Я понимала, что в этом театре играла четвертый акт совсем по-другому, но не считала, что это насилие надо мной. Раневская прежде всего во всем женщина, и мои взаимоотношения с Лопахиным позволяли мне разорвать с прошлым жестко, спокойно, холодно. Правда, впереди у меня был великолепно режиссерски поставленный финал спектакля: все покинули сцену, она погрузилась в темноту, словно заколотили окна в доме, и в глубине, среди лиловых колонн появились, как в храме, действующие лица, едва освещенные проникающим как бы сквозь щели светом. Зазвучал хорал, точно вся земля содрогнулась в последнем прощании, молча, тихо иду я из глубины на авансцену, в неяркий луч света и прощаюсь навеки, точно с жизнью, под музыку, напоминающую церковные и в то же время космические песнопения. Я говорю: "О, мой милый, мои нежный, мой прекрасный сад! Моя жизнь, моя молодость, счастье мое, прощай!",- встаю на колени... Музыка звучит все громче, все мощней, стоя на коленях, я молюсь и сквозь музыку говорю: "Прости мне грехи мои, господи, не наказывай меня больше". Так может молиться любой человек перед смертью, перед печальной и конечной истиной! Мой брат молча поднимает меня, обнимая, уводит в глубину. Мощный хорал умолкает.
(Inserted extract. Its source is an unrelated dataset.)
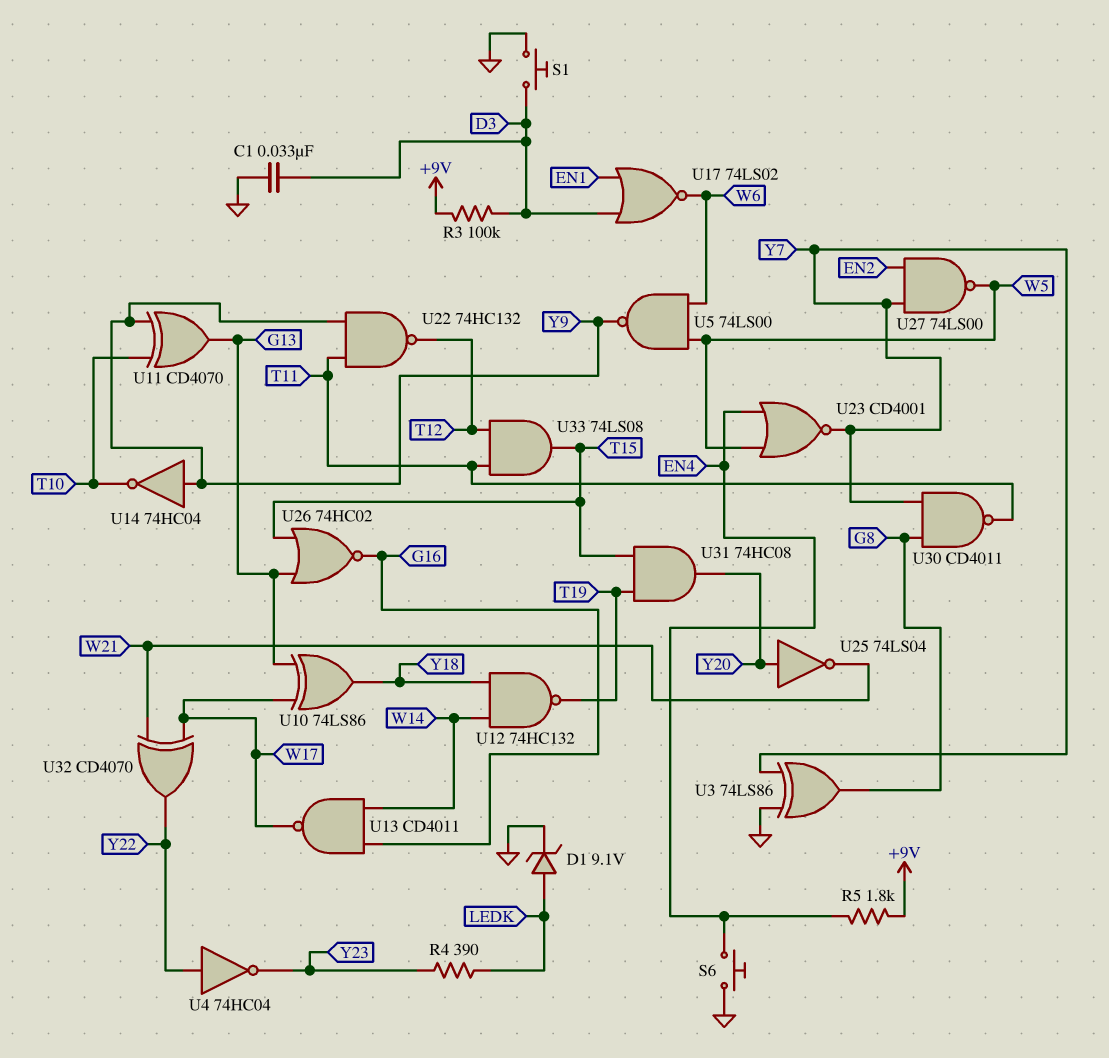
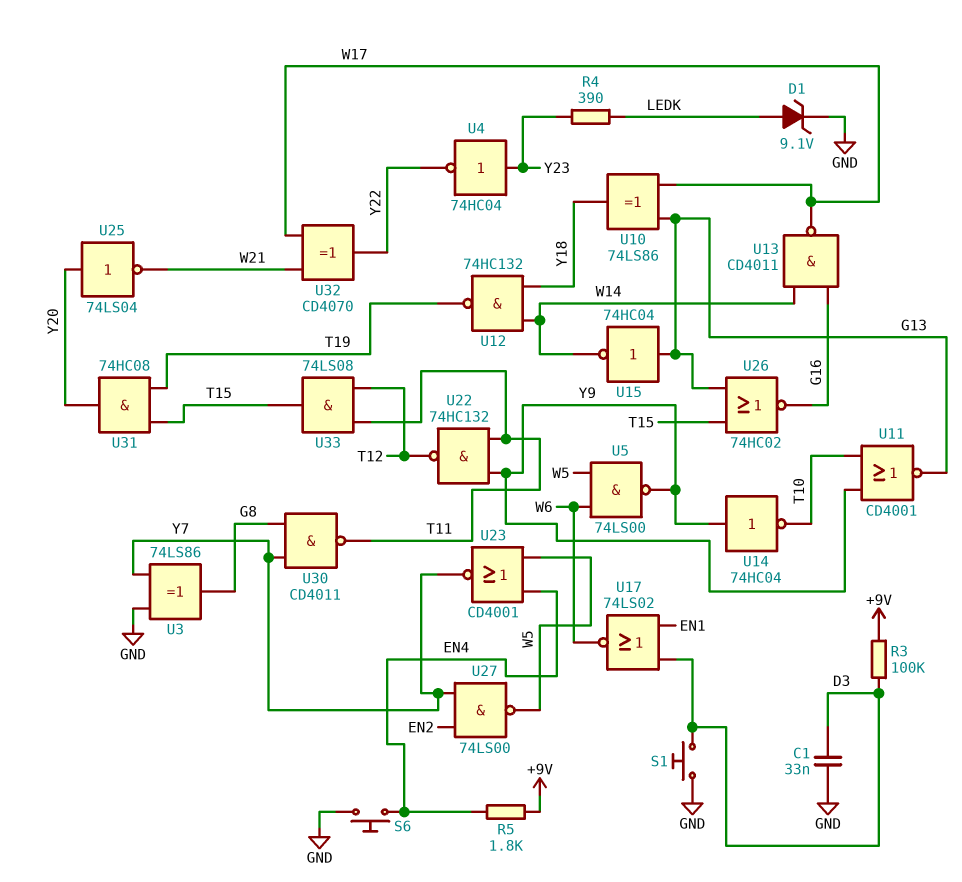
U4: NOT 74HC04 (in Y22, out Y23) -> NOT 74HC04 (in Y23, out Y22)
U11: XOR CD4070 (in T10, in Y9, out G13) -> NOR CD4001 (in T10, in Y9, out G13)
U15: none -> NOT 74HC04 (in G13, out W14)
И в темном, забитом наглухо доме появляется с лампой забытый Фирс. Не драматизируя, не вдаваясь в мелкие правдивые интонации, он печально и просто говорит в тишине: "Жизнь прошла, словно и не жил".
На сцене темно, его одинокая фигура в пледе, зажженная свеча и тишина, никакой музыки - ничего. Тихо идет занавес, и только когда раздаются аплодисменты, возникает звук лопнувшей струны. Во время аплодисментов, мы, как и было задумано, начинали оглядываться и замечать, что нет среди нас Фирса, что мы его снова забыли. И тогда из глубины сцены появлялся Фирс, и буря аплодисментов поднималась в зале. Я брала его за руку, обнимала его голову, глядя в его огромные, взволнованные глаза. Мы старались в эту минуту не плакать, а публика, как всегда, все понимала...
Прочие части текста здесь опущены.